この時から、2人で福岡の公共施設で行われる集会や、古賀に出来た「イエスの方舟教会」での集会にも参加するようになりました。
美子ちゃんと暮らすようになった最初の頃は、喧嘩が絶えませんでした。ぼくがあまり喋らないから何を考えているかわからないし、ギャンブルやら不倫やらの前科があるし、平気で嘘をつくし、3億円以上の借金があったし、美子ちゃんは不安だったと思います。
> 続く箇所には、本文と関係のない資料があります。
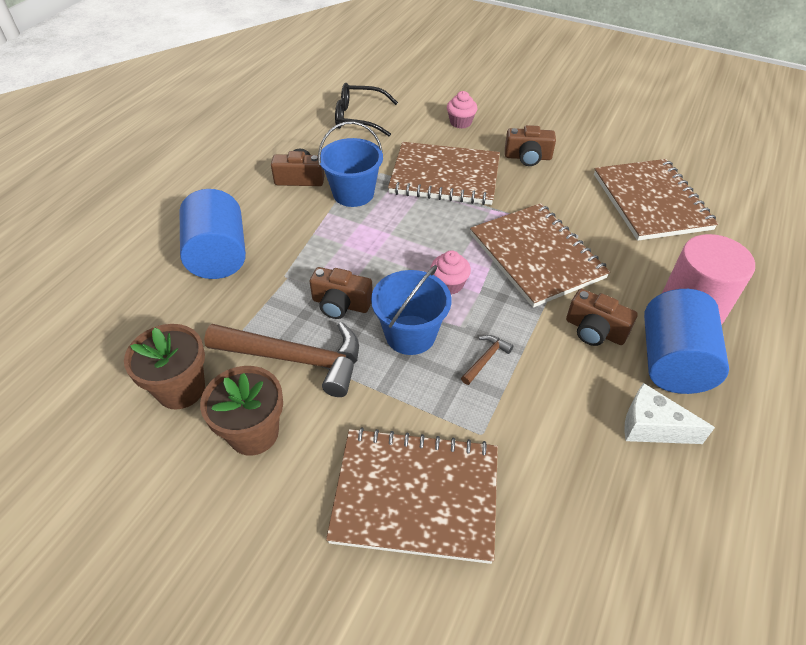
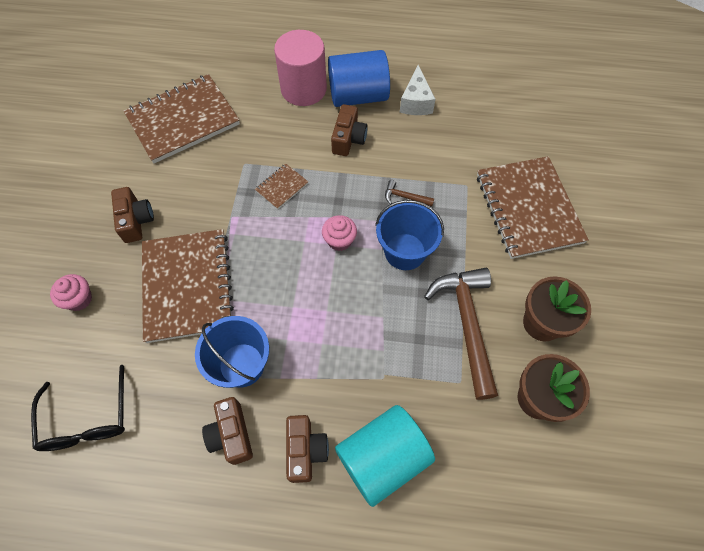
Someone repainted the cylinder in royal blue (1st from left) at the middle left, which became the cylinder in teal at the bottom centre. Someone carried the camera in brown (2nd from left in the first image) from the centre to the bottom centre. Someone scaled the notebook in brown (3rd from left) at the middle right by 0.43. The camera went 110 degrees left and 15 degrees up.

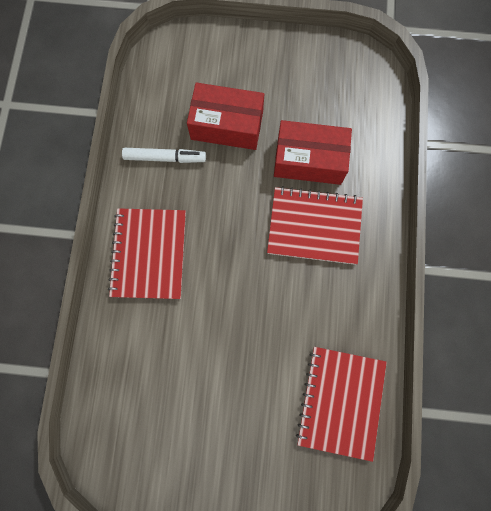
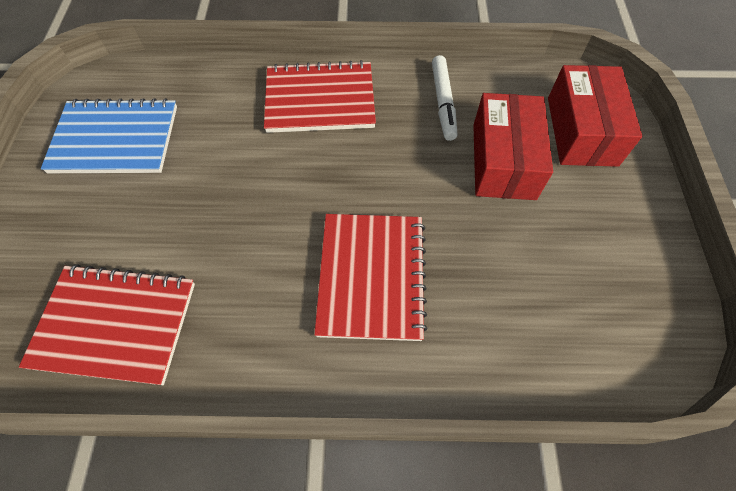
Someone carried the parcel in scarlet (2nd from left) from the top centre to the top right. Someone put down the notebook in royal blue at the top left. The camera went 85 degrees right and 15 degrees down.

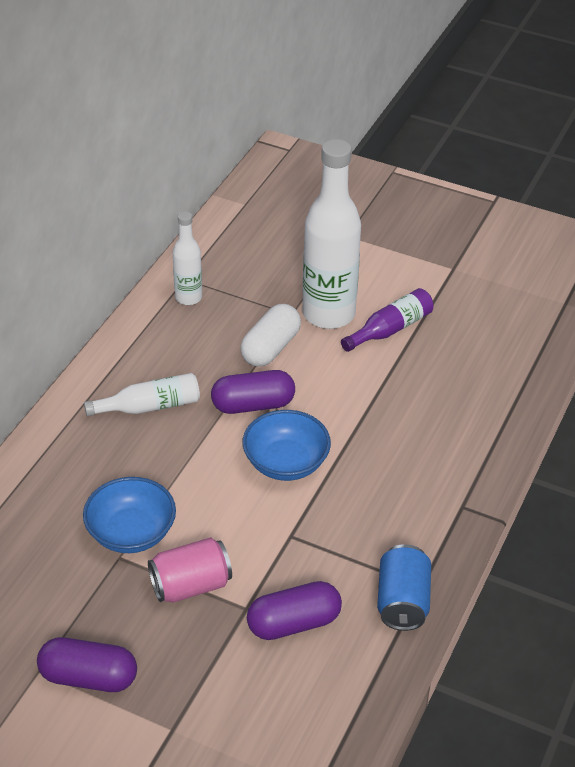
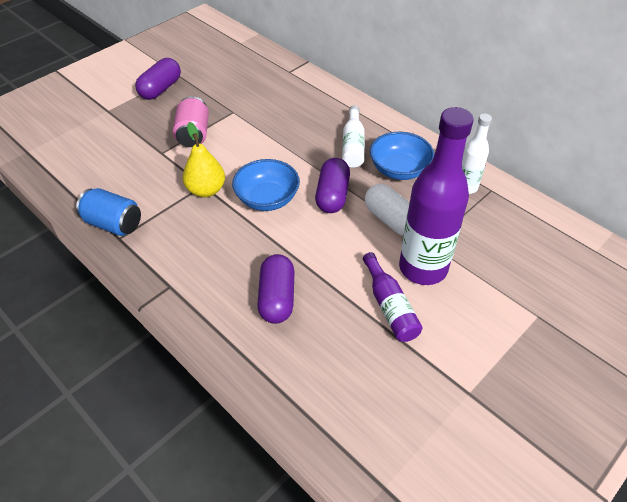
Someone carried the serving bowl in royal blue (1st from left in the first image) from the bottom left to the top centre. Someone carried the pill in purple (3rd from left in the first image) from the bottom centre to the centre. Someone repainted the drink bottle in white (3rd from left) at the top centre, which became the drink bottle in purple (2nd from left) at the middle right. Someone put down the pear fruit in yellow at the top left. The camera went 110 degrees right and 5 degrees up.

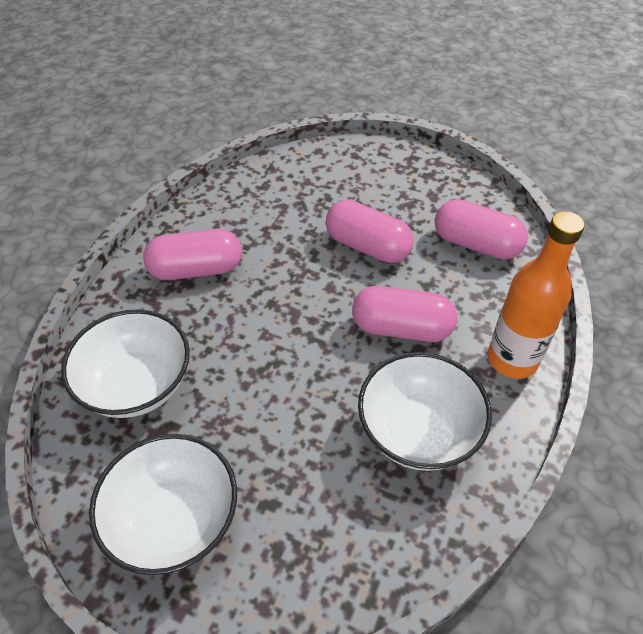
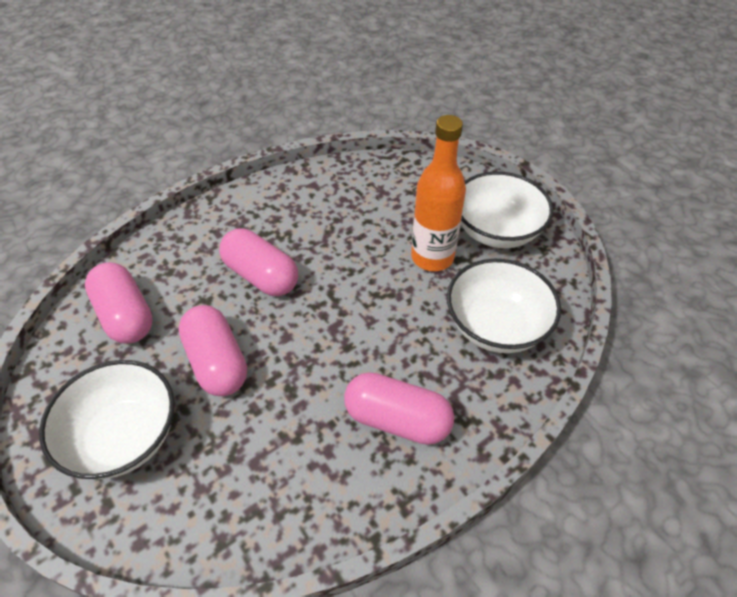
Someone carried the serving bowl in white (3rd from left in the first image) from the centre to the bottom left. Someone carried the drink bottle in bright orange from the middle right to the top centre. The camera went 150 degrees left and 0 degrees up.

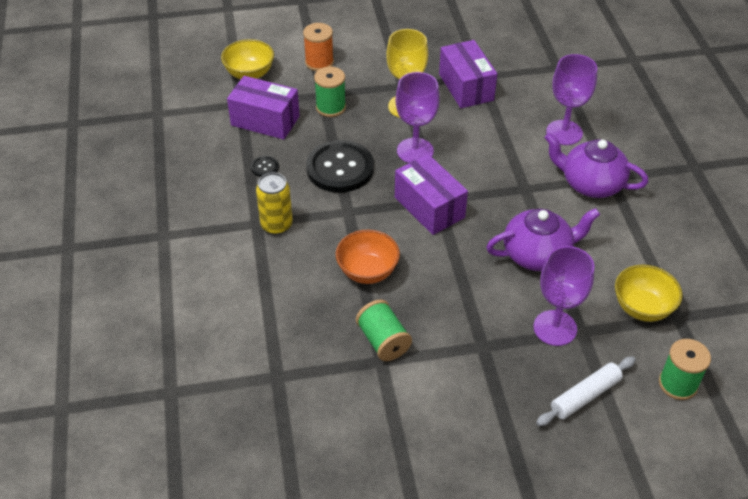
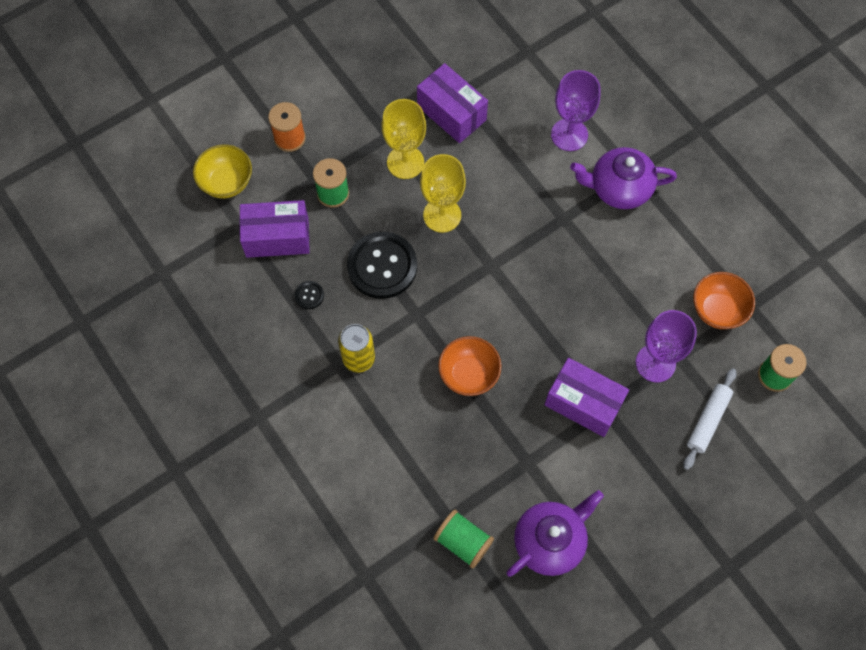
Someone carried the bobbin in green (2nd from left) from the centre to the bottom centre. Someone carried the parcel in purple (2nd from left in the first image) from the centre to the middle right. Someone repainted the goblet in purple (1st from left) at the top centre, which became the goblet in yellow (2nd from left) at the top centre. Someone carried the teapot in purple (1st from left) from the middle right to the bottom centre. Someone repainted the serving bowl in yellow (2nd from left) at the middle right, which became the serving bowl in bright orange (2nd from left) at the middle right. The camera went 25 degrees left and 20 degrees up.

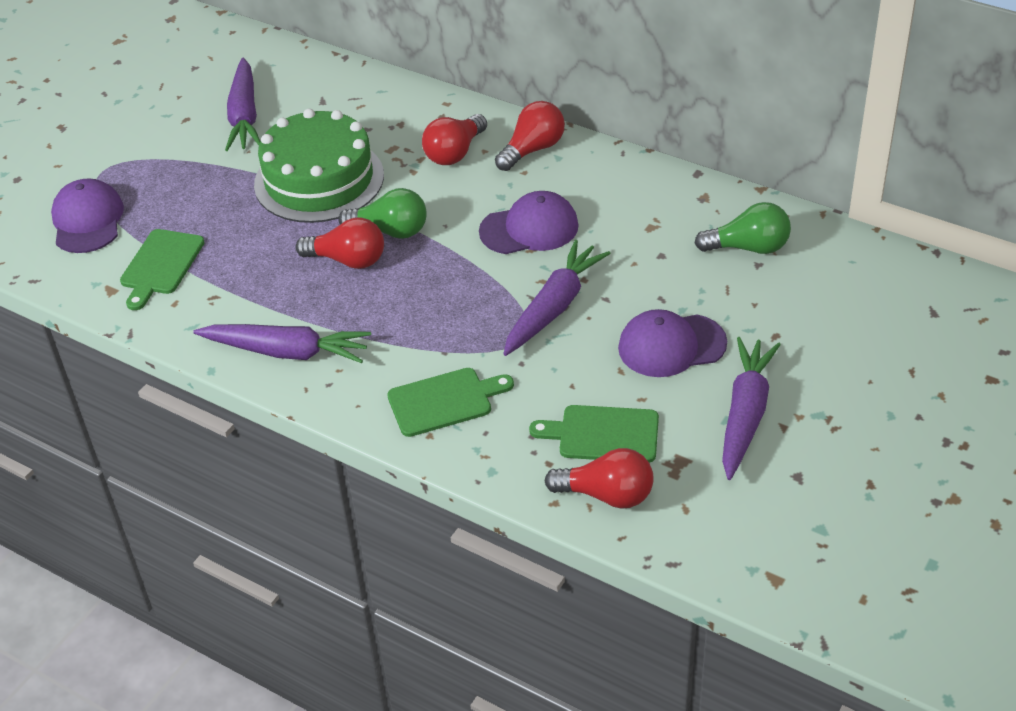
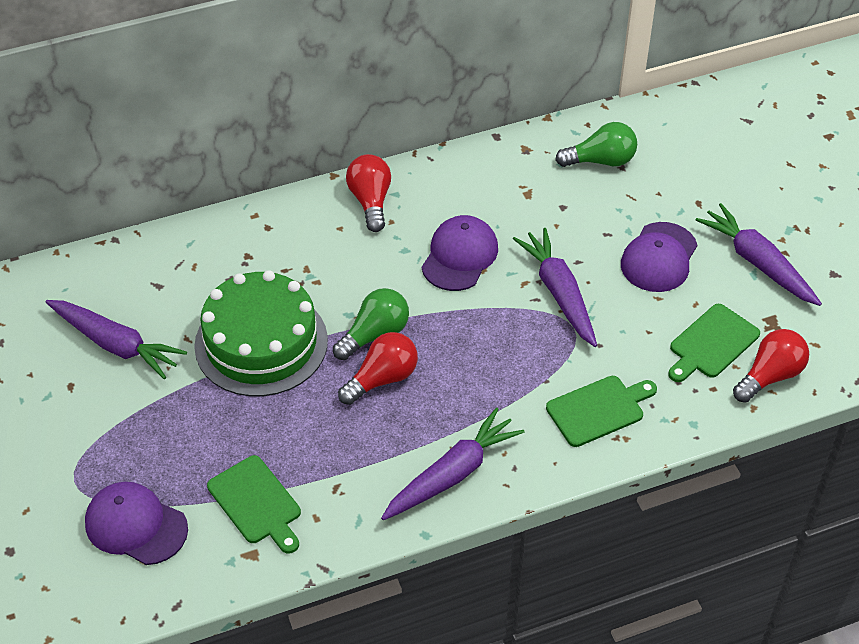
Someone rotated the cutting board in green (2nd from left) at the centre by 45 degrees clockwise. Someone took away the lightbulb in scarlet (2nd from left) at the top centre. Someone rotated the lightbulb in green (2nd from left) at the top right by 45 degrees clockwise. The camera went 55 degrees left and 5 degrees up.

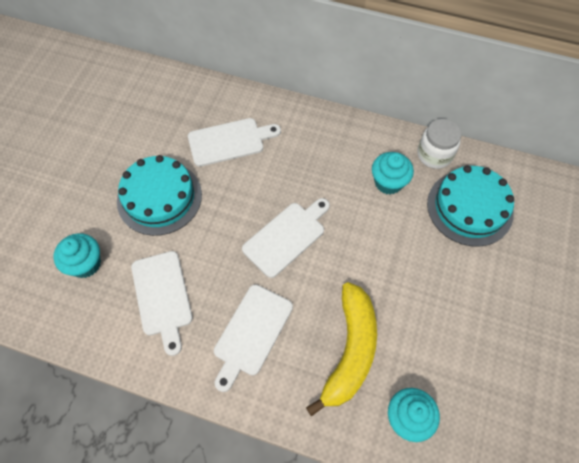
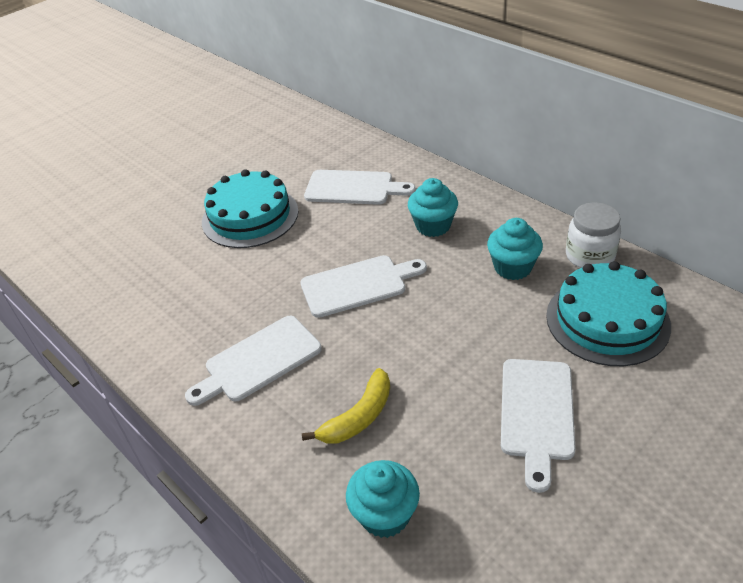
Someone carried the cupcake in teal (1st from left in the first image) from the middle left to the centre. Someone carried the cutting board in white (1st from left in the first image) from the middle left to the bottom right. Someone scaled the banana fruit in yellow at the bottom centre by 0.61. The camera went 30 degrees right and 20 degrees down.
ぼくが「もうダメだ、別れるしかない」と思ったのは、2000年の「イエスの方舟」クリスマス集会の前日でした。九州まで行くのだから、前日に長崎へ行ってみようということになったのですが、これが最悪の旅行でした。べっ甲資料館を出て、冷たい風が吹くなか、両側が土産物屋だらけの、風情も何もない道を大浦天主堂に向かって歩いていた時でした。美子ちゃんが突然「もう観光は嫌だ!」と怒り出したのです。観光はぼくも嫌だったのですが、美子ちゃんが長崎に行きたいと言ったから付き合っているのです。「何で?」「目的のない観光は嫌だ!」「何で?」「バカみたいじゃない!」「長崎に行こうと言い出したのは美子ちゃんじゃない?」「そうだよ。自分は何もしないんじゃない。みんな私が手配して、自分は金魚のウンコみたいに人の後をくっ付いて来てるだけじゃない!」
「金魚のウンコ」と言われてぶち切れました。旅行だけでなく、何でも美子ちゃんの後をくっ付いて行く金魚のウンコ的人間だと言われたようで、「これはもう別れるしかない」と思いました。「そんなことで?」と思われるかもしれませんが、積もり積もったことがあり、金魚のウンコで頭がフリーズしてしまったのです。